5. The Meaning of Moving Between Rooms


In The House of Project Engagement, “Ideas,” “Possible Project,” and “Actual Project” are not three isolated islands. Together with the other nine thematic rooms, they form an interconnected network. Each room illuminates the phenomenon of “project” from a different angle. In this case, we can clearly see the presence of other rooms:

  • Role Models — Bonnie Nardi appears in this room. Her biography “Appropriating Theory” and her academic path directly inspired my stance of “appropriation.” The Role Models room sits adjacent to the Ideas room, meaning that the power of role models often transforms into the seeds of our own ideas.
  • Settings — My work as a digital product strategist and interaction designer at a startup. This concrete working context shaped the urgency and direction of my desire to “connect theory and practice.” The Settings room and the Ideas room support each other.
  • Network of Projects — Activity U, AAS framework development, AAI program, column writing … these are not isolated projects but a dynamic network. The output of one project (e.g., the 2022 manuscript) becomes the raw material for another (the 2025 column).
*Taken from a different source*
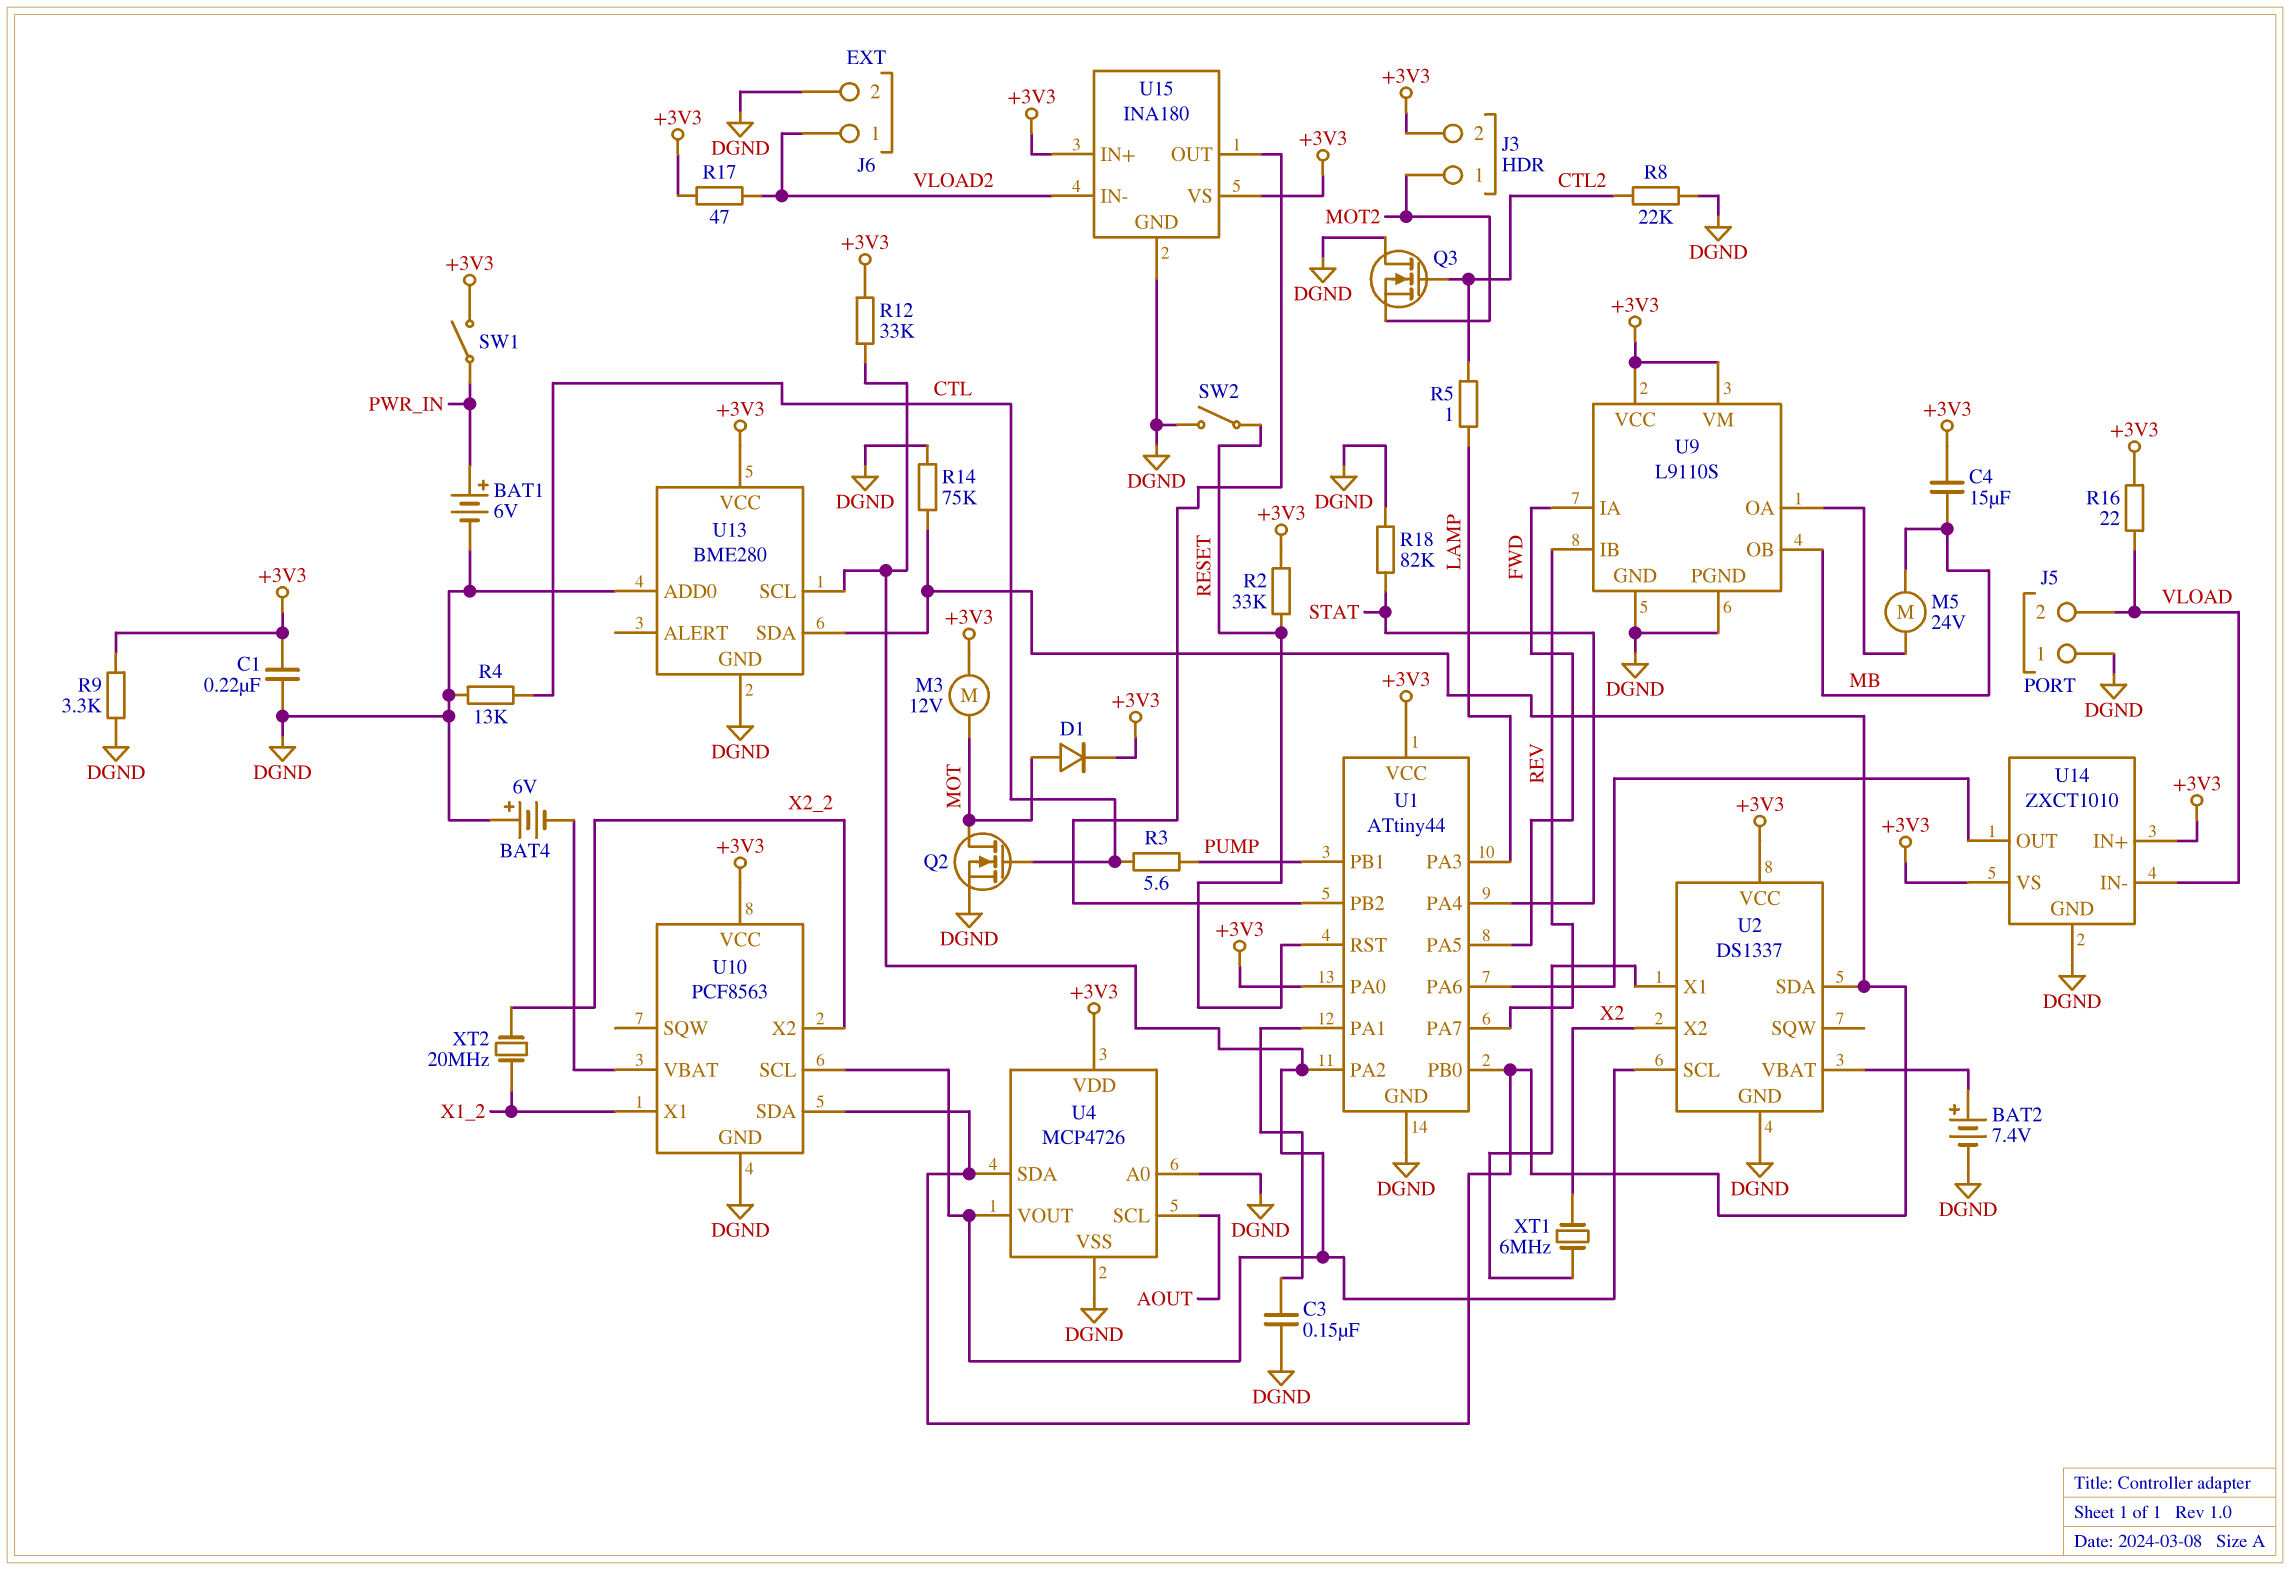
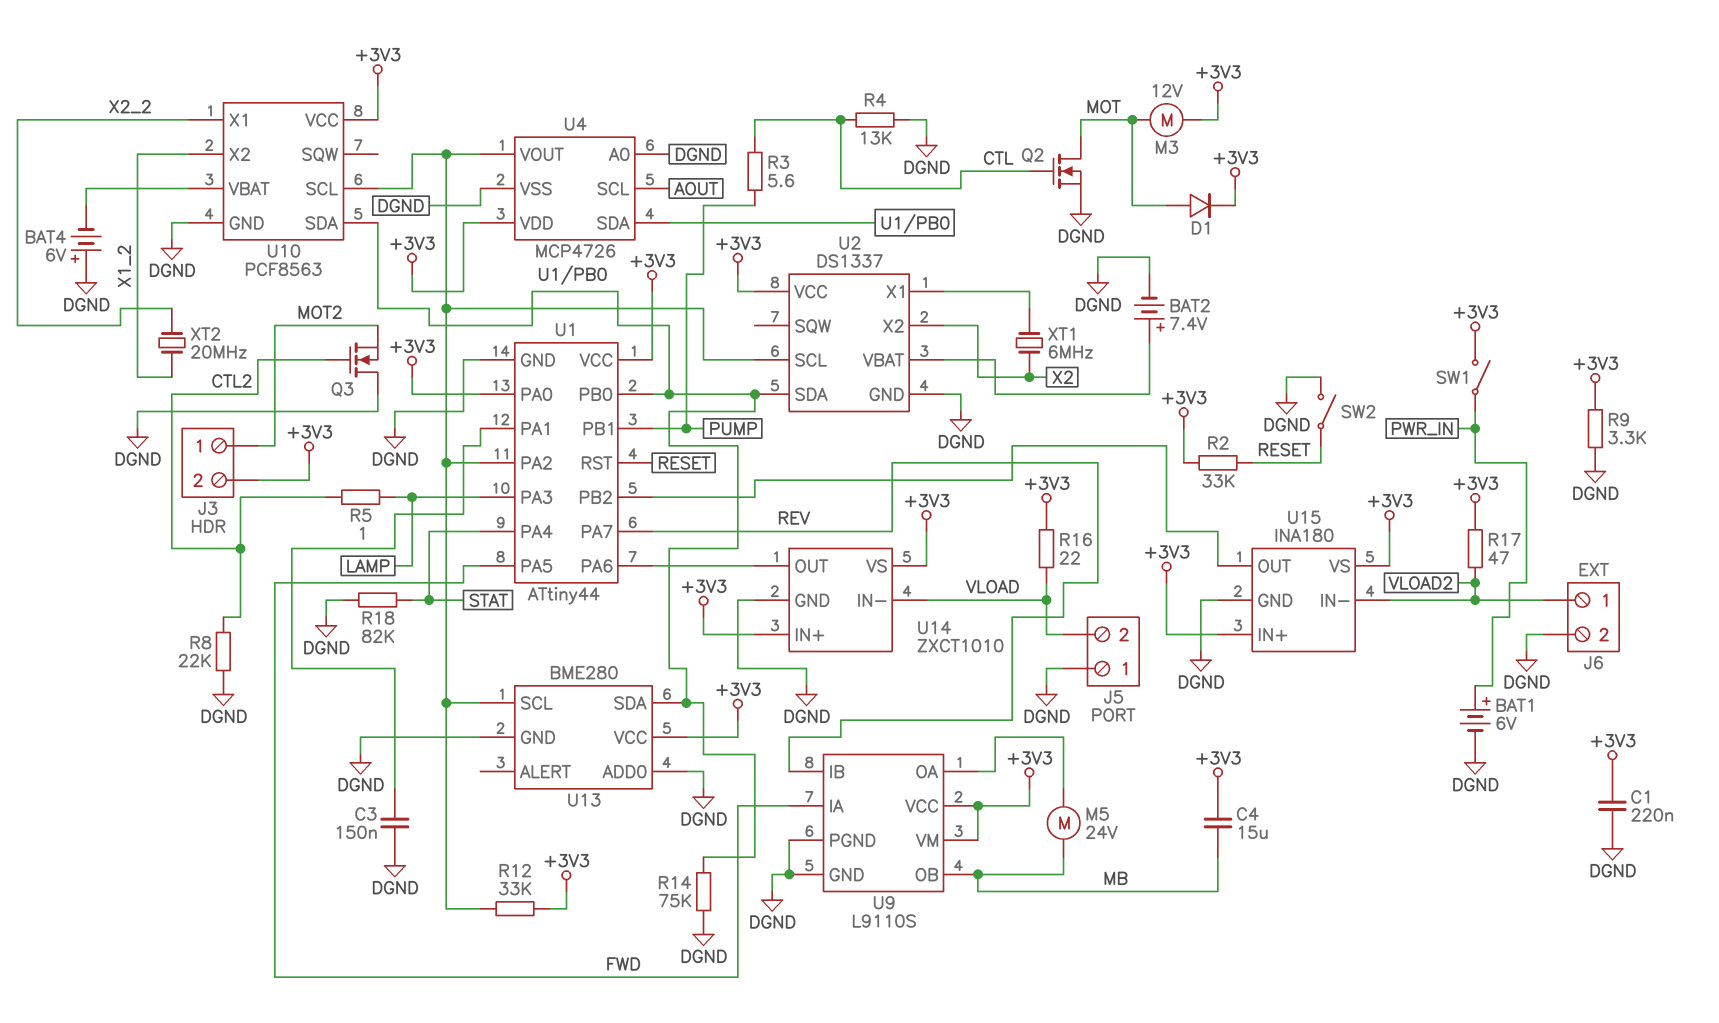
U10 pin X1: X1_2 -> X2_2
U10 pin X2: X2_2 -> X1_2

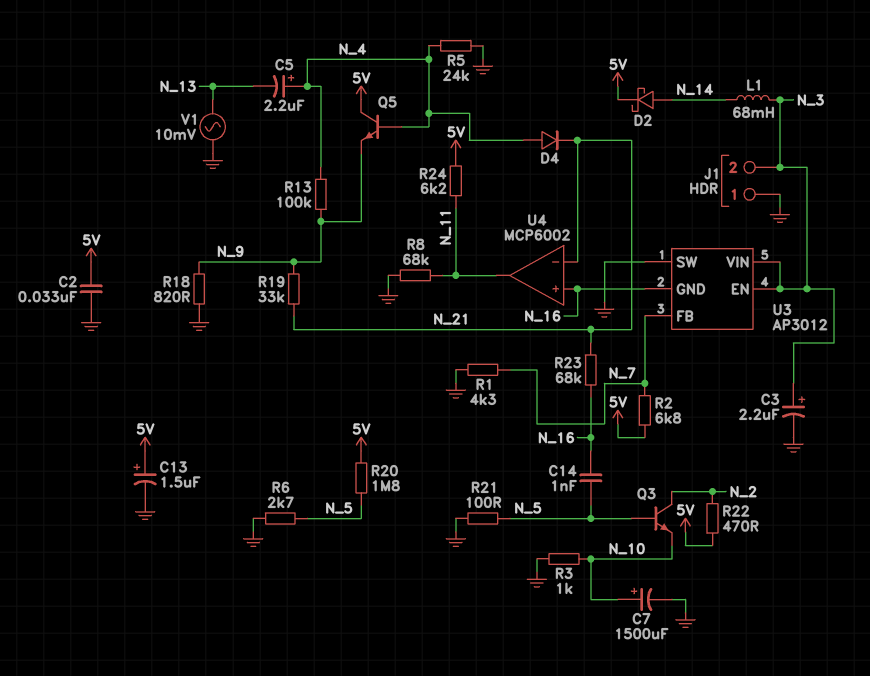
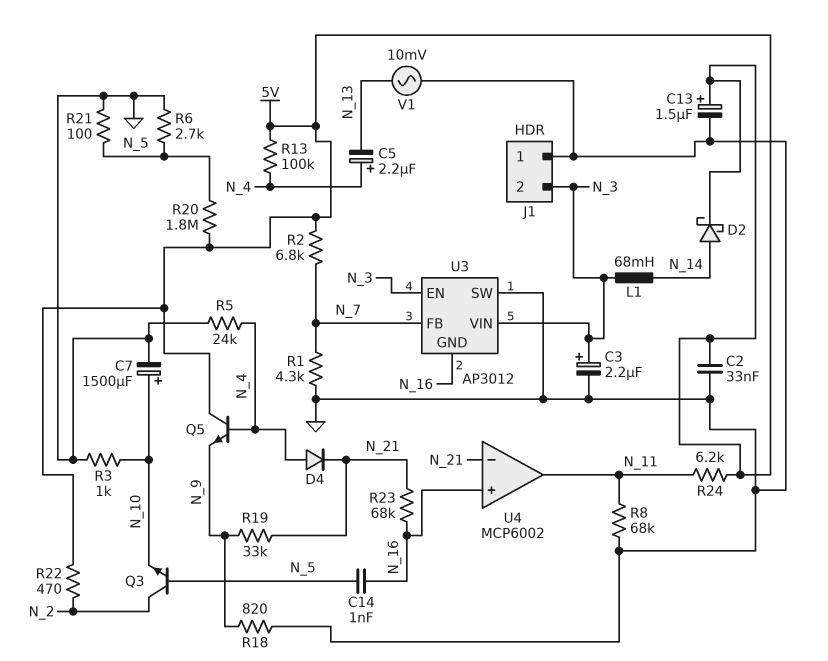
R13: 100k (N_4, N_9) -> 100k (5V, N_4)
The Network of Projects room is tightly linked to the Possible Project room.

This case fully demonstrates that movement among the three core rooms is always embedded in the larger network of thematic rooms. To understand the generation of a project, we cannot look only at the mainline of Ideas → Possible → Actual; we must also see how role models spark ideas, how settings shape actions, and how the project network feeds resources.

The significance of moving between the three rooms is threefold:

  • The value of possibility space. Even if a project never becomes “Actual,” its “Possible” state is meaningful in itself.
  • Flexibility of movement. Movement between rooms is not one‑way. If an actual project does not materialize as expected, it can fall back to the possible state and wait for a new opportunity. And a possible project can be reactivated years later and become actual in a different form.
  • From external event to internal project. In Project Engagement terms, we can choose to turn events we encounter into our own projects — and that is precisely what “appropriating” means at the methodological level. When I discovered the two absences in the trilogy, I did not treat them as a “problem” to solve, but as an “opportunity” to grasp: positioning this book as the work that fills those gaps.

More details about the House of Project Engagement can be found in Strategic Moves: Mapping Knowledge Engagement and Structural Choice (v1, 2024).

Postscript


This tiny activity analysis case may illustrate better than any theoretical article in this book how I have been connecting theory and practice all these years: not by mastering a fixed method, but by maintaining a reflective distance from “projects” themselves — using my own conceptual frameworks to examine my own actions, adjusting the frameworks in action, and then continuing to act with the updated frameworks.

If we merely read articles about the Project Engagement approach, look at its diagrams, and then put them aside, they become just another piece of knowledge we learn and eventually forget. But if we bring them into our own lives, using them to reflect on our actual practice, they become a theme that we practice repeatedly. Only when a theory becomes a theme of our practice can we truly master the wisdom it offers.

As this book has shown, practicing a theory does not require a grand undertaking like writing a 250‑page monograph. Sometimes, simply taking a few elements from a large theoretical system is enough to get started — and to practice quickly.

That is what Project Engagement as a Theme of Practice means. It is not a course to be studied, but a craft to be practiced continuously. And the process of writing and editing this book is itself a demonstration of that craft.